Insight by T-Mobile

Why 5G is both flexible and secure

By enabling dynamic VPNs through the regular network locally or nationwide, 5G supports secure and high-priority traffic.

To understand the power and potential of 5G wireless technology, it’s important to understand it as far more than an extension of 4G or LTE.

“5G was one of the first times that the technology groups got together to create a new way of thinking about how we run wireless networks,” said Chris Melus, the vice president of product management at T-Mobile for Business. The industry instead thought “in terms of massive amounts of internet-of-things devices near wireline broadband speeds, ultra-low latency – all of those things to really move away from what we traditionally think of as a slow wireless network.”

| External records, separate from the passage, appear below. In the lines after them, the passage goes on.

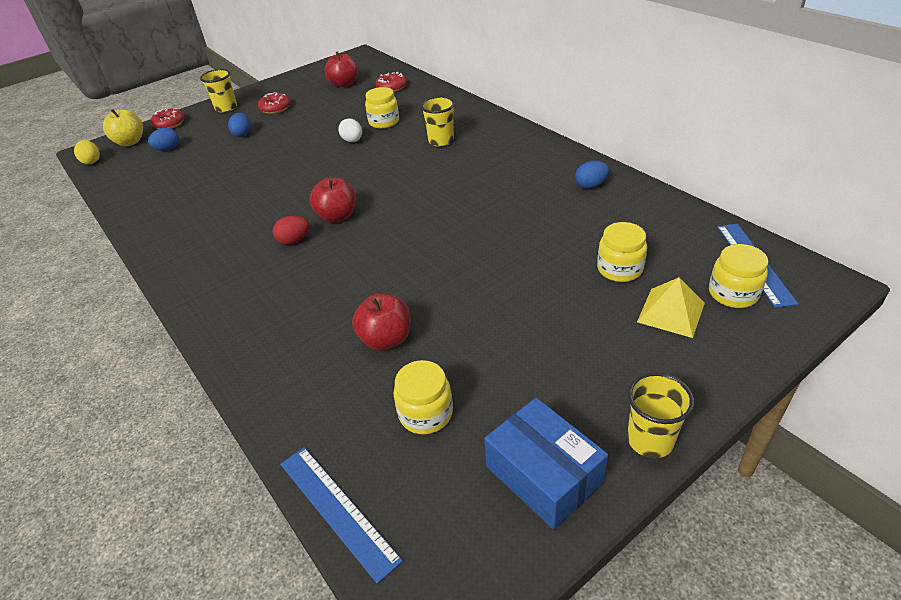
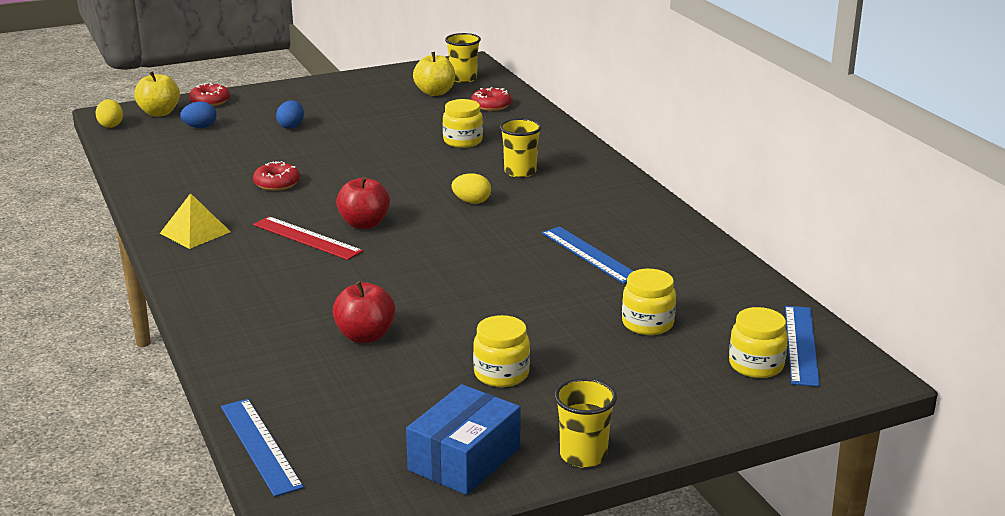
camera: 10 degrees right, 15 degrees down
(226, 108) = (282, 95): yellow cup -> yellow cup (463, 78)
(275, 108) = (340, 105): red donut -> red donut (277, 183)
(294, 241) = (307, 238): red egg -> red ruler
(344, 84) = (435, 92): red apple -> yellow apple
(352, 141) = (416, 154): white egg -> none
(416, 176) = (471, 202): none -> yellow egg
(426, 413) = (376, 397): yellow jar -> yellow jar (501, 374)
(535, 208) = (590, 255): none -> blue ruler
(543, 474) = (464, 459): blue box -> blue box turned 60 degrees clockwise
(591, 185) = (668, 245): blue egg -> none
(671, 312) = (677, 368): yellow pyramid -> yellow pyramid (195, 232)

5G incorporates the fact that consumer, business, industrial and governmental users share the same network, yet have widely differing needs. 5G accommodates this in a couple of crucial ways, Melus said.

Advanced 5G Network Architecture

T-Mobile’s 5G Advanced Network Solutions is one way. It replaces campus-wide or factory-wide WiFi, a technology rapidly approaching its limits, Melus said. WiFi “can’t handle as many devices. There’s lots of interference that happens, and we all have experienced that.”

Cellular 5G delivers what he called wireline network capacity to facilities and installations “but without all the wires.” The organization can deploy sensors, battery operated devices, wireless routers and automated vehicles in essentially unlimited numbers.

“It’s a really broadening technology that’s going to open up a lot of capabilities for people and agencies that didn’t exist before,” Melus said.

Agencies can configure T-Mobile’s 5G product as a virtual private network (VPN) within a defined area or nationwide, available only to designed devices.

“Some customers also go in the other way,” Melus said. “They want a little bit for their own private usage, but they also want to have visitors coming in.” For example, a warehousing or logistics operation might want its local 5G “bubble” available to suppliers and shippers. Or the agency might want to let maintenance contractors use its 5G network.

“When people are building out a cellular network today,” Melus said, “they’re really having to think, what you want to accomplish with your organization, and also, how do you work and interact with people?”

To accommodate various use cases, Melus said, T-Mobile built its network in what it calls a layer cake.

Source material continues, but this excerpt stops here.